A Identidade como Recurso Criativo dos Macaenses

Marisa C. Gaspar

EN/PT


A Identidade Macaense: Que Futuro? Este foi o exercício de reflexão, proposto fazer-se em formato de mesa redonda, inserido no programa de atividades da Fundação Oriente para assinalar os 20 anos da transferência de soberania do território de Macau e estabelecimento da Região Administrativa Especial da República Popular da China, a RAEM. A minha participação no evento coincidiu, temporalmente, com a revisitação do meu maior trabalho sobre a comunidade euroasiática macaense – os filhos da terra – e as suas redes de atores e interações sociais em torno da “trama” da construção de identidades, inseridas em processos políticos e económicos complexos, simultaneamente locais e globais, no espaço sociocultural de Macau. A questão, em muito similar às interrogações e problemáticas levantadas pela minha investigação, voltou a ser-me colocada, agora, no espectro temporal de 20 anos de história da RAEM.

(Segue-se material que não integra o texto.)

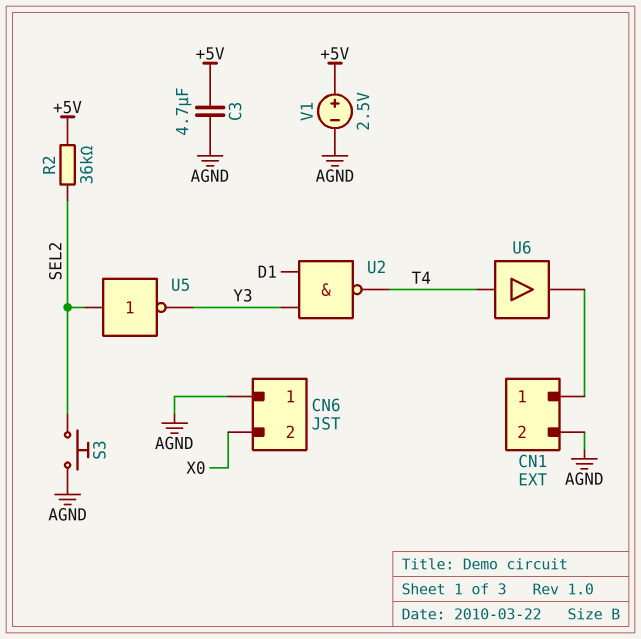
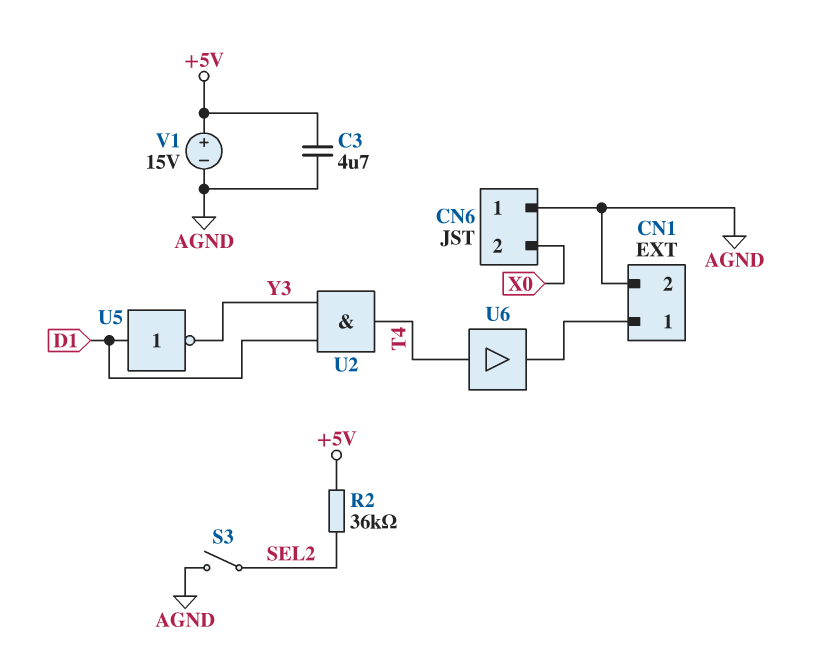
S3: button (AGND, SEL2) -> switch (AGND, SEL2)
U2: NAND (in D1, in Y3, out T4) -> AND (in D1, in Y3, out T4)
U5: NOT (in SEL2, out Y3) -> NOT (in D1, out Y3)
V1: 2.5V (plus +5V, minus AGND) -> 15V (plus +5V, minus AGND)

Num contexto em acelerada transformação física e social provocada pelo crescimento vertiginoso da economia do jogo que ano após ano se supera e atrai, também em crescendo, novas populações de trabalhadores emigrantes e milhões de turistas na sua maioria proveniente da China continental que tentam a sorte nos casinos, acotovelam-se na área histórica demarcada como património da humanidade e saciam o apetite e a curiosidade com a variada oferta culinária que a cidade UNESCO da gastronomia tem para lhes oferecer; como estão os macaenses e como encaram o seu futuro neste novo Macau? É na atual conjuntura da abertura de Macau à China e ao mundo que entre os macaenses se instala um sentimento de relativa crise de identidade, para uns, pela necessidade de preparação das novas gerações para viverem numa sociedade mais competitiva e exigente, para outros, pelo inevitável desaparecimento da tradicional forma de ser e de estar da comunidade macaense. O facto de não ser consensual o modo como cada macaense se sente enquanto membro daquela “comunidade imaginada”, especialmente em situações de mudança social, explica por que razão a sua identidade é escolhida com uma certa liberdade pessoal e vai sofrendo alterações ao longo do tempo. São os próprios macaenses que criam a sua identidade (pessoal e coletiva) – e a sua necessária ambivalência identitária – segundo aqueles que são os interesses privados e as interpretações públicas que lhe estão subjacentes num determinado período histórico.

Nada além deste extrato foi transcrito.